Und das stimmt erst recht nicht! Ein jeder fast strebt nach
einem andern als dem, der nach ihm strebt! »Ein Jüngling
liebte ein Mädchen – die hat einen anderen erwählt –
der andere liebt eine andere – und hat sich mit dieser
vermählt.« Eine uralte Geschichte, die ewig neu und wahr
bleibt. Und eine Vereinigung ist fast immer auf der einen
Seite ein Kompromiss – eine Art Resignation – und glückliche
Ausnahmen bestätigen nur diese Regel.
Hochinteressant ist das vielseitige Wissen, welches besonders
aus den Disziplinen der Botanik und Mathematik
zur Unterstützung der eigenen Thesen herbeigeholt wird
und sich auf einem mit sicherer Hand konstruierten Geleise
den Zielen und Zwecken, denen es zu dienen bestimmt ist,
zubewegt: Ergebnisse einer eminenten, aber nichts weniger
als »voraussetzungslosen« Forschung. Solange sich Weininger
in konstatierender Weise an das rein Wissenschaftliche
hält – sei es auch hypothetisch – imponiert der tiefgründige
Scharfsinn, mit dem besonders Analogien aus
Tier- und Pflanzenreich herbeigezogen werden, um irgend
eine Formel, wie eben das interessant, ja künstlerisch gedachte,
aber phantastische und unhaltbare Gesetz von der
Affinität der Geschlechter zwecks wechselseitigen Ausgleiches
von Potentialdifferenzen (nirgends ist die Natur zweckloser,
wüstlingshaft verschwenderischer als gerade in der Liebe!)

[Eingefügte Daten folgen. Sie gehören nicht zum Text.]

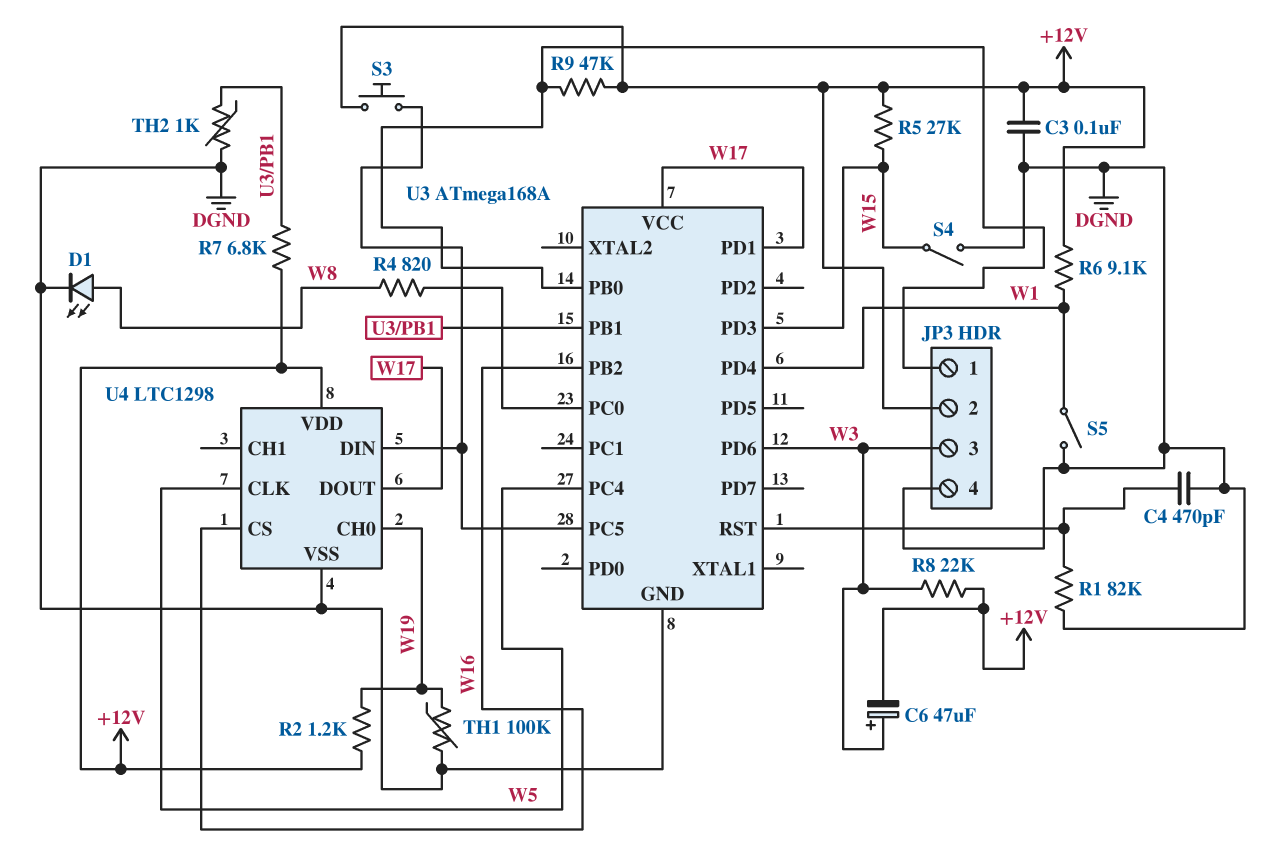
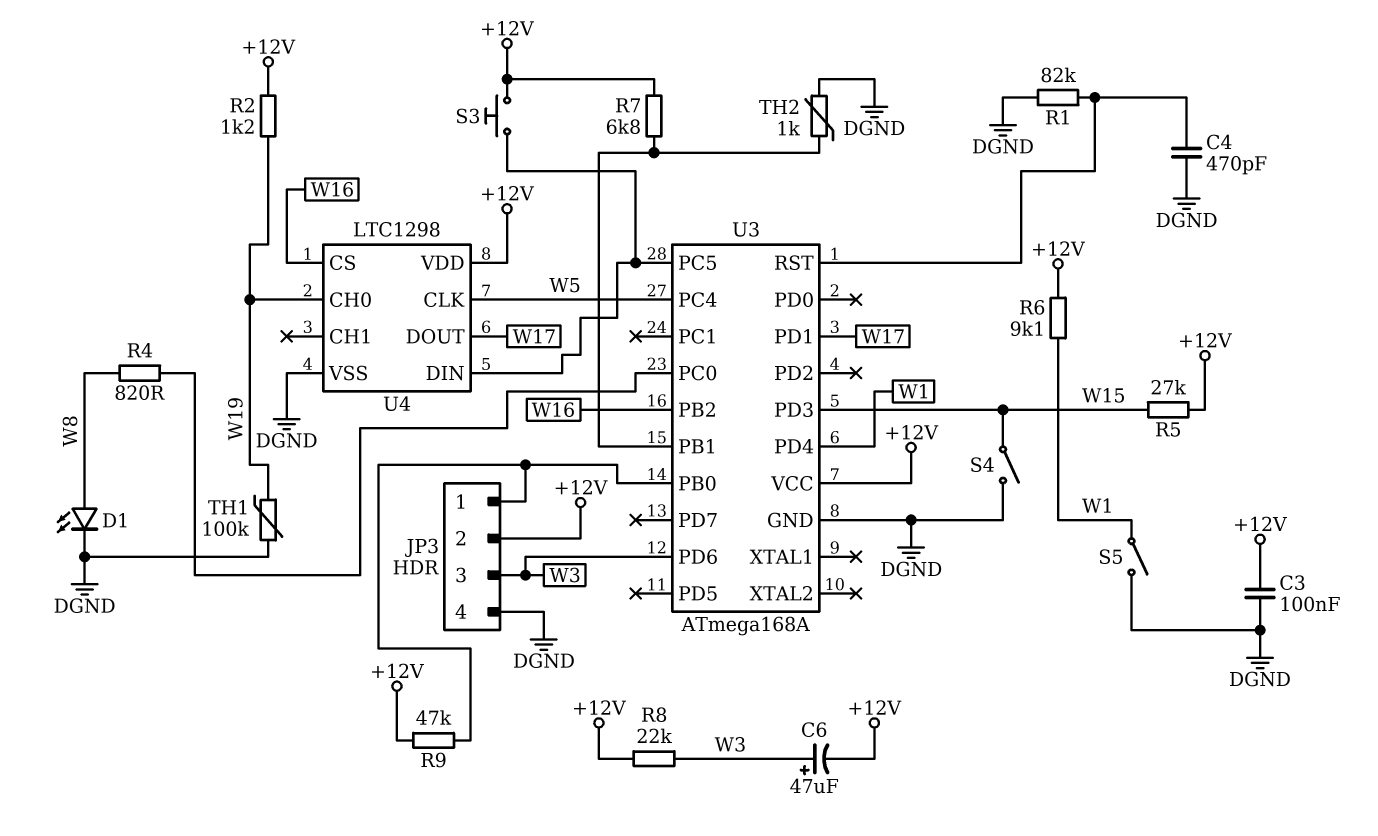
U3 pin VCC: W17 -> +12V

– zu illustrieren. Es fesselt und interessiert die dialektische
Gewandtheit, die Agilität des Geistes, die sofort in Zahlen und
Ziffern herauszubekommen sucht, – was sie schon als vorgezeugtes
Resultat bereithält und auf die der von Weininger
selbst zitierte Kantsche Ausspruch von der »Eitelkeit auf das
mathematische Gepränge« recht gut zu passen scheint.